Mathematics for Deep Learning - A Cookbook

This blog post serves as a quick review for the mathematics of my Deep Learning class.

Probability

Probability can crudely be of two kinds:

Frequency Probability
Bayesian probability

But with a small set of common sense assumptions, we treat bayesian probability to be exactly same as frequency probability.

Random Variables

Variables that can take different values randomly. They can be used as descriptors of the states that are possible and how likely they are.

They can be continuous or discrete. Set of states in denoted by $\bold{x}$ and individual values as ${x_1}, {x_2}$, etc.

Probability Mass Functions (PMF)

Probability Mass Function (PMF) maps the discrete state of the random variable to it’s probability. It’s usually denoted as $P(\bold{x})$.

There are there conditions for a PMF must satisfy:

The domain of P must be the set of all possible states of $\bold{x}$
$\forall x \in \bold{x}, 0 \leq P(x) \leq 1$
$\forall {x} \in \bold{x}, \sum P(x) = 1$

Probability Density Functions (PDF)

When the states are continuous, Probability Density Functions maps real values of random variable to probability of states. It’s usually denoted by p.

Analogous to PMF, the conditions for a PDF are:

The domain of p must be set of all possible states of x
$\forall x \in \bold{x}, p(x) \geq 0$ only
$\int p(x) \, dx = 1$

Common Operations on PMFs and PDFs

Marginal Probability

Remove one dimension of dependency by summing across it i.e. marginalize it.

$\forall x \in \bold{x}, P(\bold{x} = x) = \displaystyle\sum_y P(\bold{x} = x, \bold{y} = y)$

and

$p(x) = \int p(x, y) \, dy$

Conditional Probability

Computes the probabilty of one event happening given that another has happened.

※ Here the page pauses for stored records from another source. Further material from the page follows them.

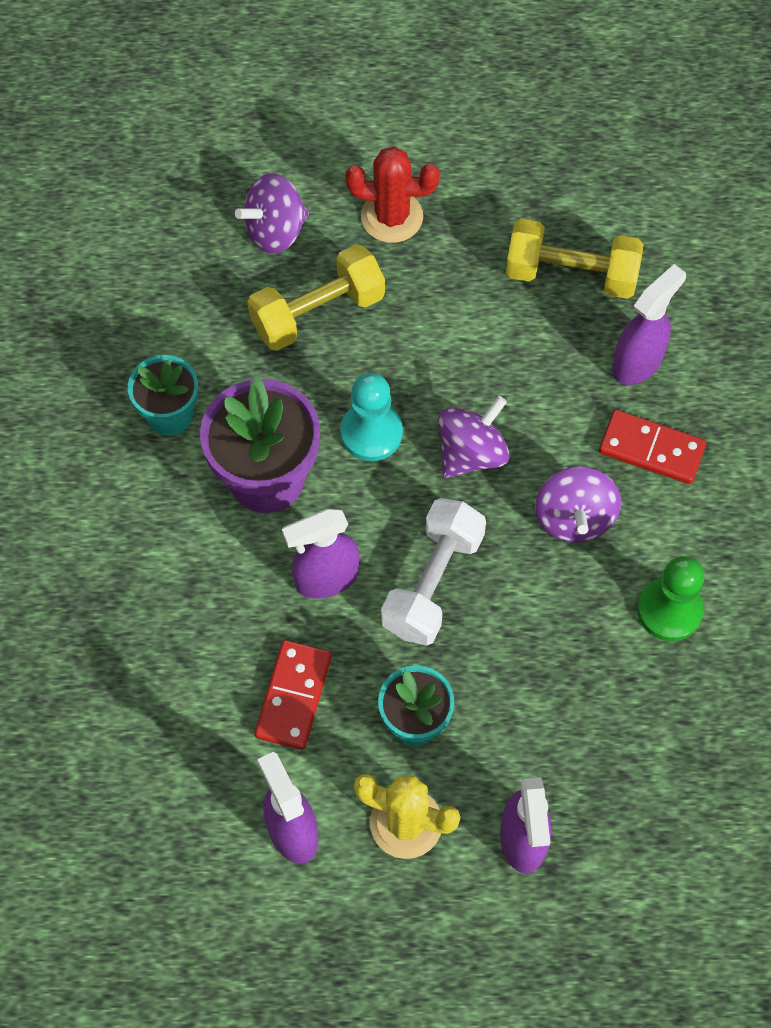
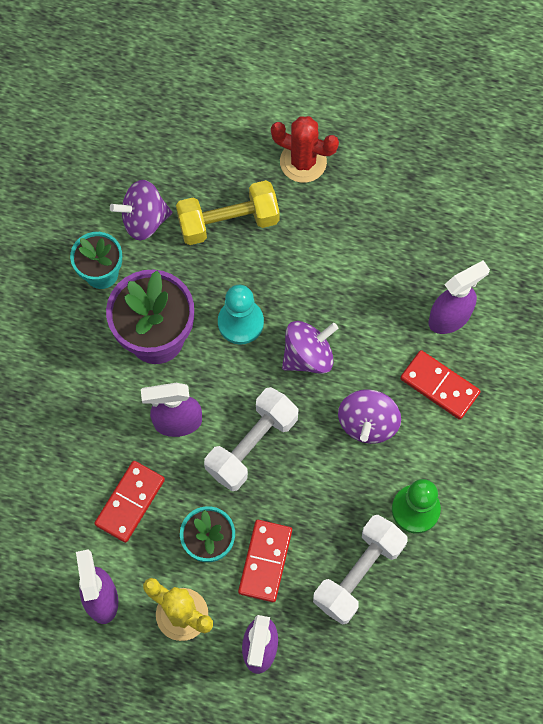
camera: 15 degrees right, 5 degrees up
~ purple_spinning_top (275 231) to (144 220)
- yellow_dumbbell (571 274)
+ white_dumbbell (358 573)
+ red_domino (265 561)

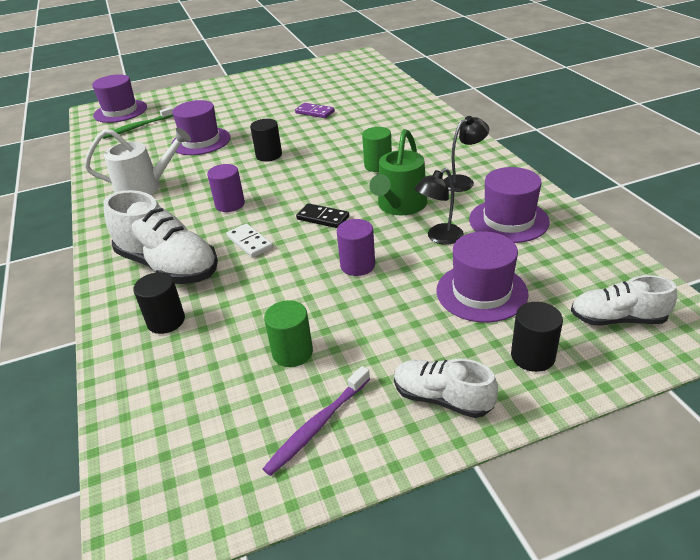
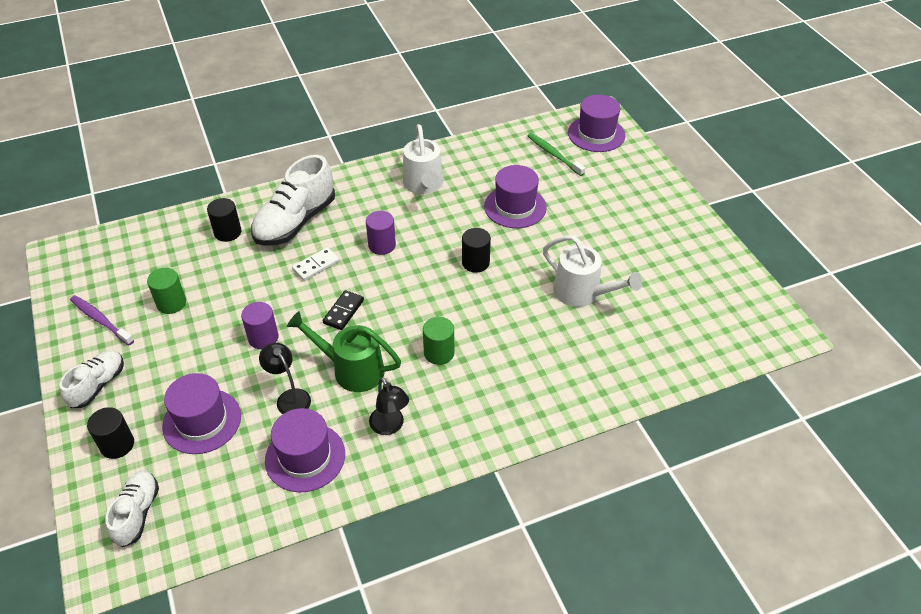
camera: 85 degrees right, 10 degrees up
~ purple_domino (315 112) to white_watering_can (583 293)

$P(\bold{y} = y \mid \bold{x} = x) = \frac{\displaystyle P(\bold{y} = y, \bold{x} = x)}{\displaystyle P(\bold{x} = x)}$

It can only be computed if $P(\bold{x}) > 0$.

Note: This is not the same as what would happen if some action was taken. Those are inversion queries in the domain of causal modeling.

The Chain Rule of Conditional Probability

Using the above, any joint probability distribution over many random variables may be decomposed into conditional distributions over only one variable.

$P(\bold{x} ^{(1)},…, \bold{x} ^{(n)}) = P(\bold{x} ^{(1)}) \prod\limits_{i=2}^n P(\bold{x} ^{(i)} \mid \bold{x} ^{(1)},…, \bold{x} ^{(i-1)})$

Independence and Conditional Independence

Random variable $x$ and $y$ are independent if their joint probability distribution can be expressed as a product of their individual probability distribution.

$p(\bold{x} = x, \bold{y} = y) = p(\bold{x} = x) \cdot p(\bold{y} = y)$

Conditional independence is independence, given another random variable $z$.

$p(\bold{x} = x, \bold{y} = y \mid \bold{z} = z) = p(\bold{x} = x \mid \bold{z} = z) \cdot p(\bold{y} = y \mid \bold{z} = z)$

Expectance, Variance and Covariance

The expectation of expected value of a function $f(x)$ is the mean or average value it takes when the random variable $x$ is drawn from the probability distribution $P(x)$

$E_{x \sim P(x)}[f(x)] = \displaystyle\sum_x P(x)f(x)$

$E_{x \sim p(x)}[f(x)] = \displaystyle\int p(x)f(x) \, dx$

Expectations are linear i.e.

$E[\alpha f(x) + \beta g(x)] = \alpha E[f(x)] + \beta E[g(x)]$

if $\alpha$ and $\beta$ are independent of $x$.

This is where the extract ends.